Other bills the subcommittee reported out included:
- HR 3079, requiring use of performance contracts for at least half of energy and water efficiency measures installed in federal buildings.
- HR 1426, authorizing the FERC chairman to adjust employee salaries in order to keep them competitive and retain staff.
- HR 5541, reauthorizing DOE's Office of Indian Energy.
- HR 5545, directing DOE to set up a rebate program for state, local, tribal or territorial governments installing electric-vehicle charging equipment.
- HR 5518, directing DOE to carry out a Clean Cities Coalition Program to give competitive awards to projects that reduce petroleum consumption and improve air quality.
- HR 2906, reauthorizing an EPA grant program for retrofitting and replacing school buses to run on electricity as well as alternative fuels. Authorized appropriations would total $50 million per year from 2021 to 2025.
Repurposing of Spent Nuclear Fuel Urged
The Nuclear Regulatory Commission was urged Jan. 15 to focus efforts to speed licensing of advanced reactor technologies on designs that can make use of nuclear waste as a fuel source.

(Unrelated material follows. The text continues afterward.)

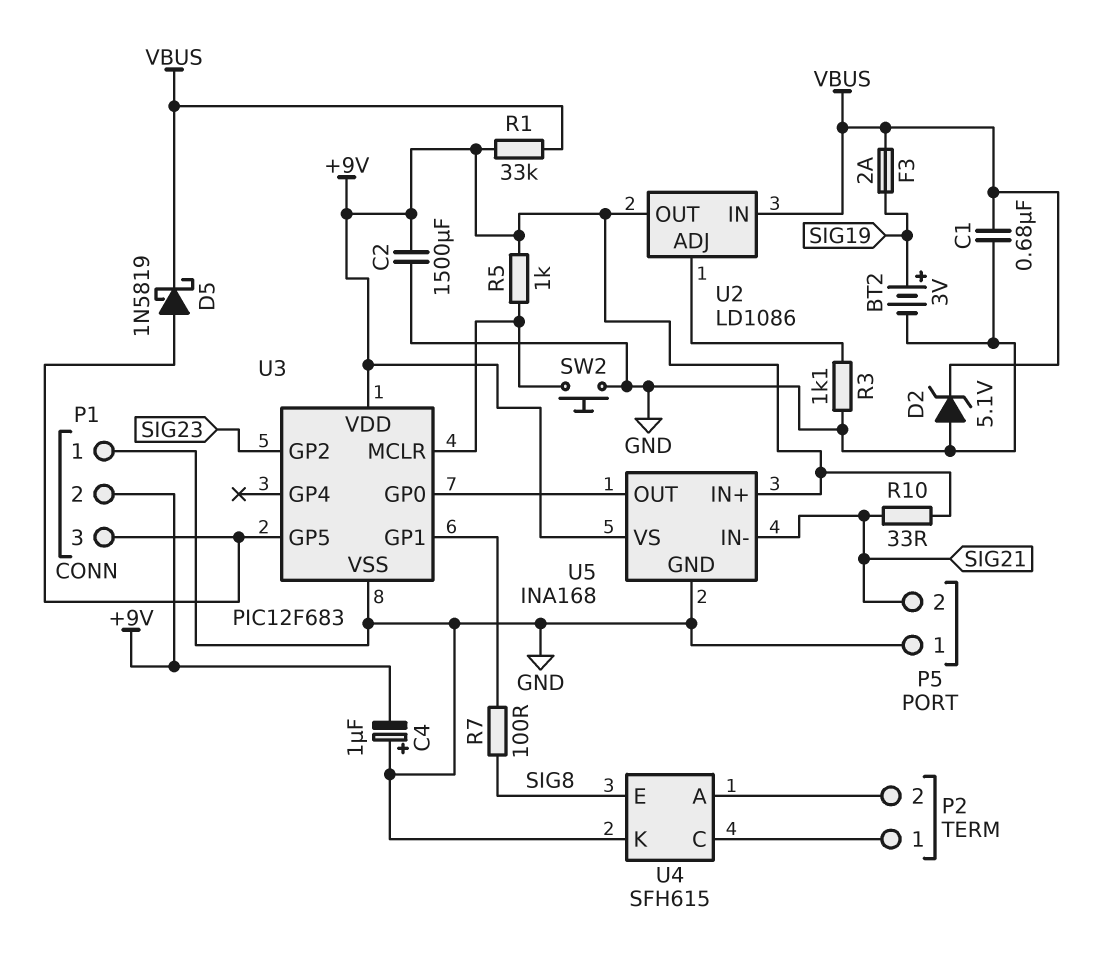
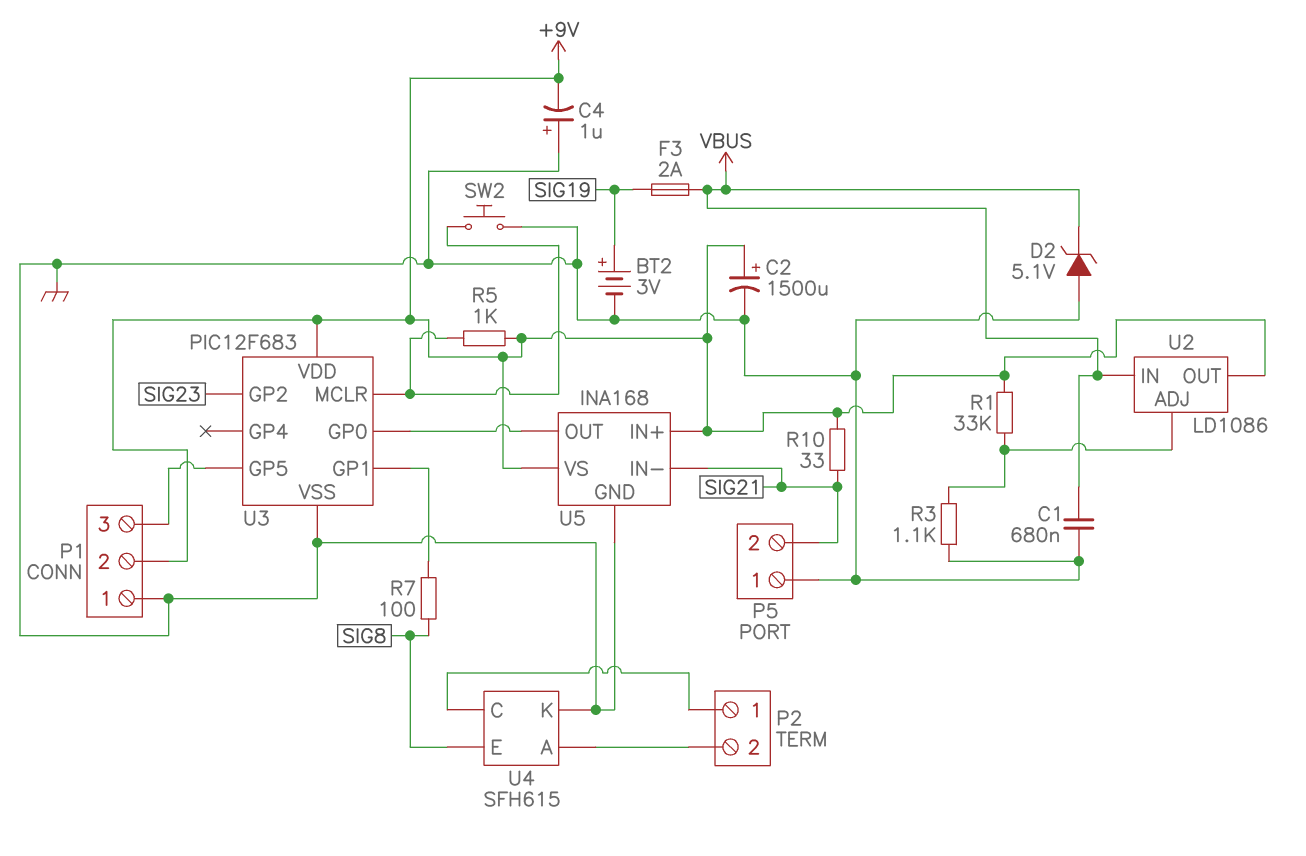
C2: 1500uF (+9V, GND) -> 1500uF (plus +9V, minus GND)
D5: schottky 1N5819 (A P1/3, K VBUS) -> none
R1: 33k (+9V, VBUS) -> 33k (+9V, U2/ADJ)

At a hearing of the Senate Environment and Public Works Committee, Sen. Sheldon Whitehouse (D-R.I.) said, "We very much want to see if we can focus on turning all that nuclear waste sitting around now as a health hazard and economic drag into something that can be a positive."
The hearing focused on implementation of the Nuclear Energy Modernization Act, legislation enacted last year that directs the NRC to develop a staged licensing process for advanced designs and to develop "technology-inclusive" regulations as an option for license applicants by the end of 2027.
Also at the hearing, Sen. Ben Cardin (D-Md.) said nuclear is at a competitive disadvantage as the only energy source that doesn't "get help from the tax code."
Cardin and Sen. Kevin Cramer (R-N.D.) have introduced legislation to make existing nuclear plants eligible for a 30-percent investment tax credit for refueling and qualifying capital expenditures.
EIA: Most New Capacity Wind, Solar
Wind and solar will make up 76 percent of generating capacity additions coming on line in 2020, the EIA reported Jan. 14.
Of the 42 GW due to come on line, 32 GW are wind and solar, EIA figures show. Wind capacity starting up is projected to total 18.5 GW, solar 13.5 GW, and new gas capacity is projected to total 9.3 GW, the agency said.
"Expiration of the production tax credit at the end of 2020 is driving the large capacity addition," the EIA reported.
EIA Projects Lower Gas Prices in 2020
Average gas prices are projected to be 9 percent below the 2019 level in 2020, the EIA reported Jan. 15.
The agency attributed the projected price decline to production growth driven by improved efficiency and cost reductions, increases in associated gas production from oil rigs, and greater pipeline capacity from the Permian Basin and Appalachian production regions.
The EIA projected average prices at Henry Hub would be $2.33/MMBtu, 24 cents below the 2019 average.
Production of dry natural gas this year is projected to total an estimated 94.7 Bcf daily, up from 2019's 92 Bcfd output.
"Most U.S. production will come from the Appalachian Basin in the Northeast, followed by the Permian Basin in western Texas and New Mexico, and the Haynesville shale formation in eastern Texas," the EIA said.
Meanwhile, the EIA reported Jan. 13 that U.S. gas production and proven reserves grew to record levels in 2018.
Proven gas reserves increased 9 percent from 2017 to 2018, to 504.5 Tcf, according to EIA figures. The increase, the agency added, was driven by higher prices.
Proven reserves of crude oil and lease condensate increased from 42 billion to 47.1 billion barrels from 2017 to 2018, the EIA said.
Proven reserves are resources that "geological and engineering data demonstrate with reasonable certainty to be recoverable in future years from known reservoirs under existing economic and operating conditions," the EIA explained.